Four pilots from the Indian Air Force (IAF) will leave for Russia this month to receive training as astronauts of Gaganyaan, the first Indian crewed flight to space.
- It was announced by the government in August 2018, is the ₹10,000-crore Indian human space flight scheduled for 2022.
- It is designed to have 3-7 crew members spend 3-7 days in space in a 400-km orbit. However it was not known yet how many astronauts would finally travel to space.
- The first of the two pre Gaganyaan flights with a humanoid will be launched this year-end along with some of the six shortlisted microgravity experiments.
- ISRO has also quietly begun work on another soft landing mission to the moon with most of the same features of Chandrayaan-2 and almost on the back of the failure of the latter’s lander on the lunar surface.
- The launch of the nearly ₹600-crore Chandrayaan-3 is targeted for the end of this year or early 2021.
- It will be almost a repetition of the July 2019 Chandrayaan-2 mission in the configuration of spacecraft, the landing spot on the moon and the experiments to be conducted on the lunar surface.
- The third mission was ISRO’s bid to realise for itself the difficult technology of soft-landing on another planetary body.

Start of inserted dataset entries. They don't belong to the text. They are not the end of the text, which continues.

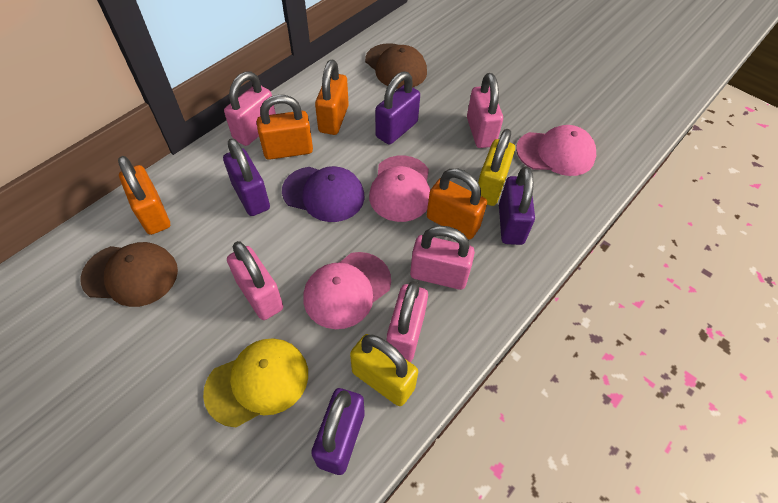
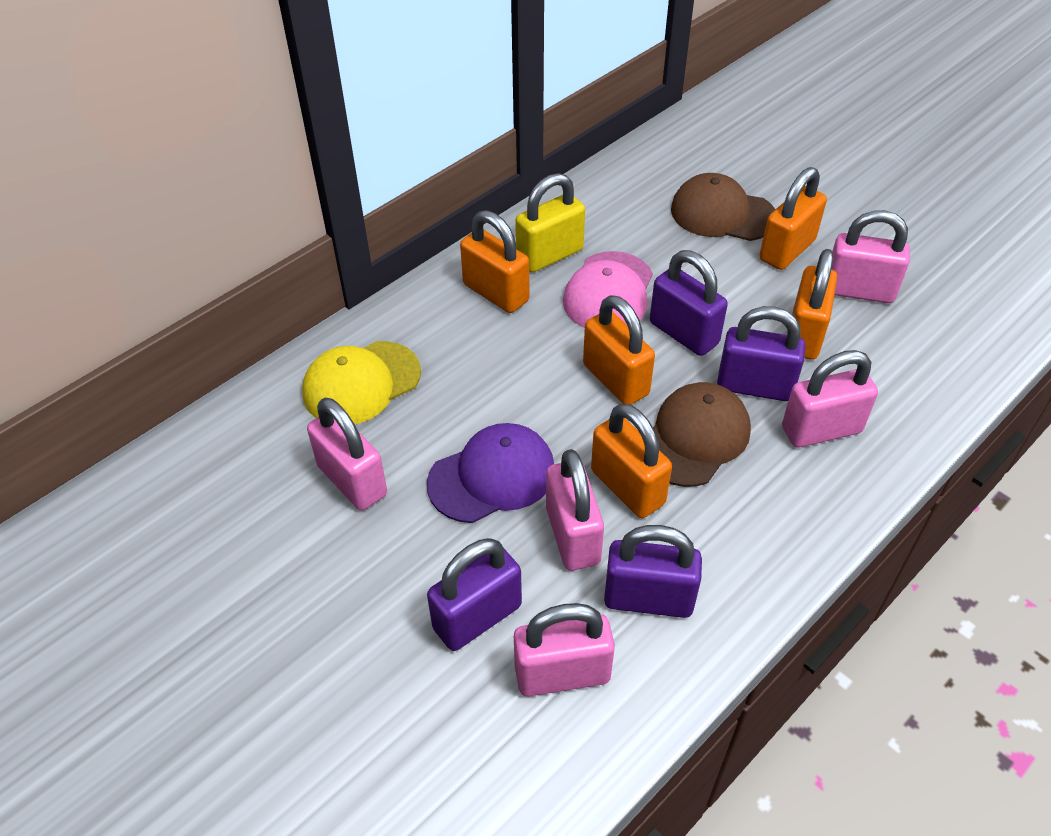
orange padlock: 4 -> 5
pink cap: 3 -> 1
yellow padlock: 2 -> 1

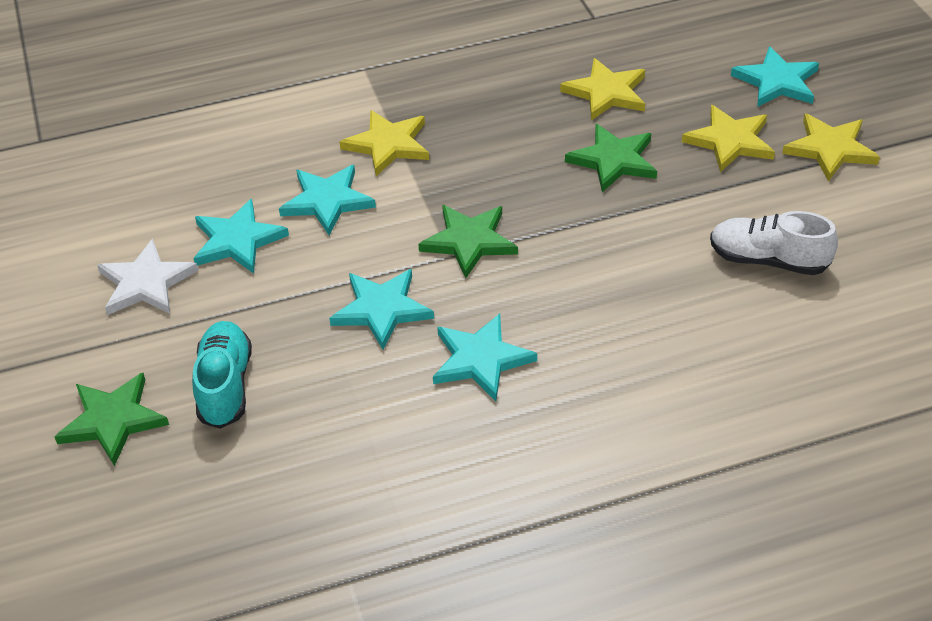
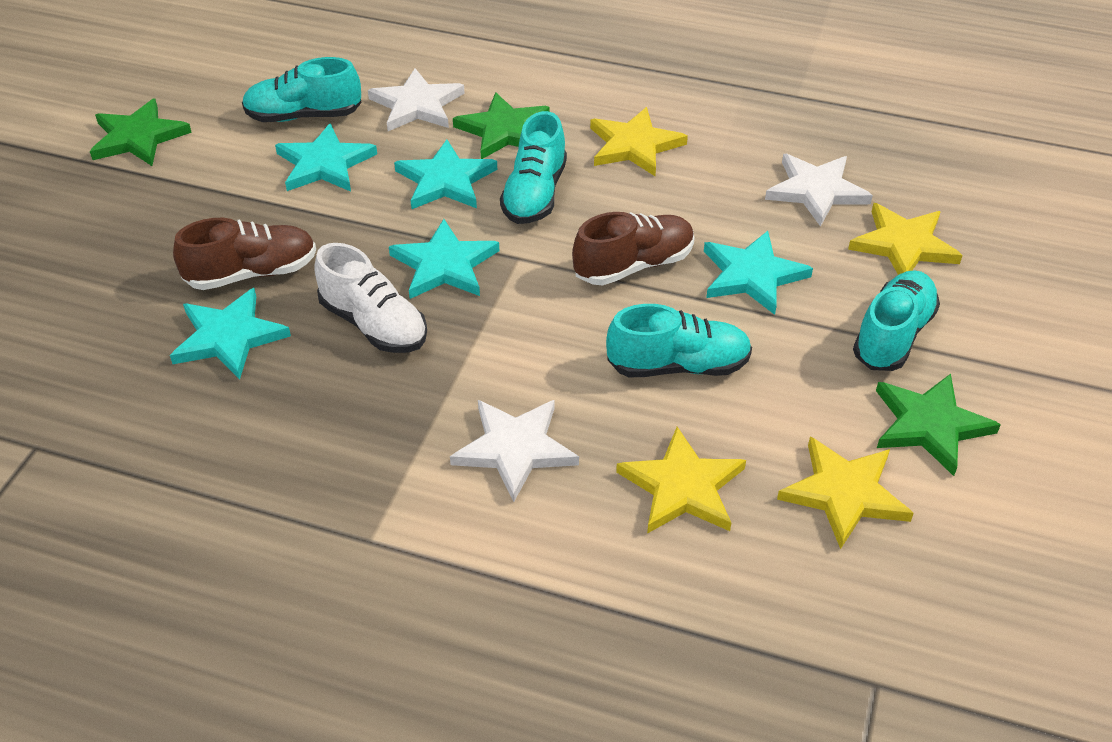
brown shoe: 0 -> 2
turquoise shoe: 1 -> 4
white star: 1 -> 3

The agency is undertaking it as the landing module of the second mission crashed barely five minutes before it was to have landed on the lunar surface.
- The Tamil Nadu government has started acquiring 2,300 acres of land in Thoothukudi district for ISRO’s second launch port.
- Currently satellites are launched from the Sriharikota launch centre in Andhra Pradesh.
Locational advantage of Thoothukudi:
- Proximity to seashore:
Thoothukudi’s proximity to the seashore makes it ideal for “straight southward” launches. From Sriharikota, such southward bound launches are not possible as the rockets have to fly around Sri Lanka. The fact that rockets will be able to have a straight trajectory from Thoothukudi will also allow them to carry heavier payloads.
- Proximity to equator:
A rocket launch site should be on the east coast and near the equator. And Thoothukudi district satisfies that condition.
- Logistical ease:
Instead of transporting the second and fourth stages to Sriharikota from Mahendragiri, it would be easier to shift them to the launch pad if it is built in Kulasekarapattinam, which is around 100 km away.